On the line where the sheet asked for entities against which a plaintiff made a claim, McGraw client Dianna Altizer wrote "Georgia Pacific."
On the same line McGraw's team stamped, "All defendants named in the complaint."
Some Calwell clients submitted claims that didn't match his description.
Freda White wrote, "Lost everything."
Willa Lewis wrote, "Lost my house."
Joann Karantonis wrote, "Loss of gas furnace, chain link fence, weed eater, lawn mower, crack foundation, lots of mud and debris, water hose and reel, out building washed off foundation."
John Dickens wrote, "Flooding from stream after pond broke in Booger Hollow."

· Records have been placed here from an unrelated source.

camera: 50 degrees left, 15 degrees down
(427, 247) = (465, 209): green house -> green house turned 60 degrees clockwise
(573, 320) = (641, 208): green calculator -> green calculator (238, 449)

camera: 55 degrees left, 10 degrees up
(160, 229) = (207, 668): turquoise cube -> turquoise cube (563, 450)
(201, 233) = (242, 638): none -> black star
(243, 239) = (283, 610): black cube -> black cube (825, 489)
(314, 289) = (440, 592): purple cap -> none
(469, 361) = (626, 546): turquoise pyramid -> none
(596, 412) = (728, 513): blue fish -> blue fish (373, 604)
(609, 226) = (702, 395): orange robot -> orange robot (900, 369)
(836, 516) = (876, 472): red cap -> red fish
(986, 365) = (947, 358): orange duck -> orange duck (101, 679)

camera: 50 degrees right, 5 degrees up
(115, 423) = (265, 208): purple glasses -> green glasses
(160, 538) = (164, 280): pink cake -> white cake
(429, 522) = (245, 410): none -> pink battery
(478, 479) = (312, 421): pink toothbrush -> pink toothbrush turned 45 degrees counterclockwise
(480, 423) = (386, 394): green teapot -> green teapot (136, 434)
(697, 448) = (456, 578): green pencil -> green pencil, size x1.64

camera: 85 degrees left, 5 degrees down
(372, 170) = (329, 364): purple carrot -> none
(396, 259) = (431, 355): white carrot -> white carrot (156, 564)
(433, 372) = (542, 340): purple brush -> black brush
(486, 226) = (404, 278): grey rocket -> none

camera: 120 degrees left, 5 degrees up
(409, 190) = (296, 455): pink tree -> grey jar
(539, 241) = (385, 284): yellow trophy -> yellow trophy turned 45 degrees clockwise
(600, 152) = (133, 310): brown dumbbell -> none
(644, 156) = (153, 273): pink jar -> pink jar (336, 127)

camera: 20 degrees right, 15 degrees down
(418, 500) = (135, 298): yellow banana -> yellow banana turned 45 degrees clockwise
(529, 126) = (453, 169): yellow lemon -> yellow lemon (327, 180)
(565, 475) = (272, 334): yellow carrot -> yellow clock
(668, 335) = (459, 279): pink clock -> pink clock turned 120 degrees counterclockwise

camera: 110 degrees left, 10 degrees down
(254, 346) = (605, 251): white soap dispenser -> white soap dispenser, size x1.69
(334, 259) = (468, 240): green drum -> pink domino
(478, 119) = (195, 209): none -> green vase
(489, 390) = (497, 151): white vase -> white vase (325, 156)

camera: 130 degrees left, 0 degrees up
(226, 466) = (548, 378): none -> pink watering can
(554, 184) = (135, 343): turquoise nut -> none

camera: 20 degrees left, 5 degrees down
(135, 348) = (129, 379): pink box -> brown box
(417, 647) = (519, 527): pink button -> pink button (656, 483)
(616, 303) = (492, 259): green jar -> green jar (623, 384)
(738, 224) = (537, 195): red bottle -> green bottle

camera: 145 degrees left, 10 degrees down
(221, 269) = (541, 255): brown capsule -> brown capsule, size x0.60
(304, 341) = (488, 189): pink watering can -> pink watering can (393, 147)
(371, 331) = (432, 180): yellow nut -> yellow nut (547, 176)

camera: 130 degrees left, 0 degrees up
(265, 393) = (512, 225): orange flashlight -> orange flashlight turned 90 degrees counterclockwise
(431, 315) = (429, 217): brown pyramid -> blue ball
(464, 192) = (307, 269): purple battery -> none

McGraw client Joseph Allen wrote, "Home completely destroyed," but the sheet McGraw filled out for Allen didn't mention that.
Tony Browning wrote, "Resale value suffered," and added a personal injury claim that his wife contracted pinworms while cleaning up.
Six counties in southern West Virginia suffered damage after a storm poured two to five inches of rain across the region on July 8, 2001.
Lawsuits quickly followed. The West Virginia Supreme Court of Appeals consolidated them, divided them by watersheds, and assigned them to a Mass Litigation Panel.
A Raleigh County jury held Western Pocahontas Properties liable for damage in one watershed in 2006, but Circuit Judge John Hutchison overturned the verdict.
Plaintiff lawyers inflamed jurors instead of informing them, he wrote, and their experts did not deliver scientific testimony.
Plaintiff lawyers lost another round when Circuit Judge Arthur Recht of Wheeling dismissed hundreds of suits for failure to state specific claims against defendants.
The Supreme Court of Appeals set the litigation train back on track by restoring the Raleigh County jury verdict and reinstating the suits Recht dismissed.
To emphasize their displeasure, the Justices pulled Recht off the mass litigation panel.
The panel then asked for the very facts that the Justices reversed and repudiated Recht for trying to obtain.
If they guessed they would receive more respect than Recht, they guessed wrong.
Now Raleigh County taxpayers must pay for work the plaintiff lawyers won't do. Court clerks have started assembling a giant spreadsheet of plaintiffs and defendants.
County court administrator Paul Flanagan said that when the clerks finish it, lawyers on both sides would review it for accuracy.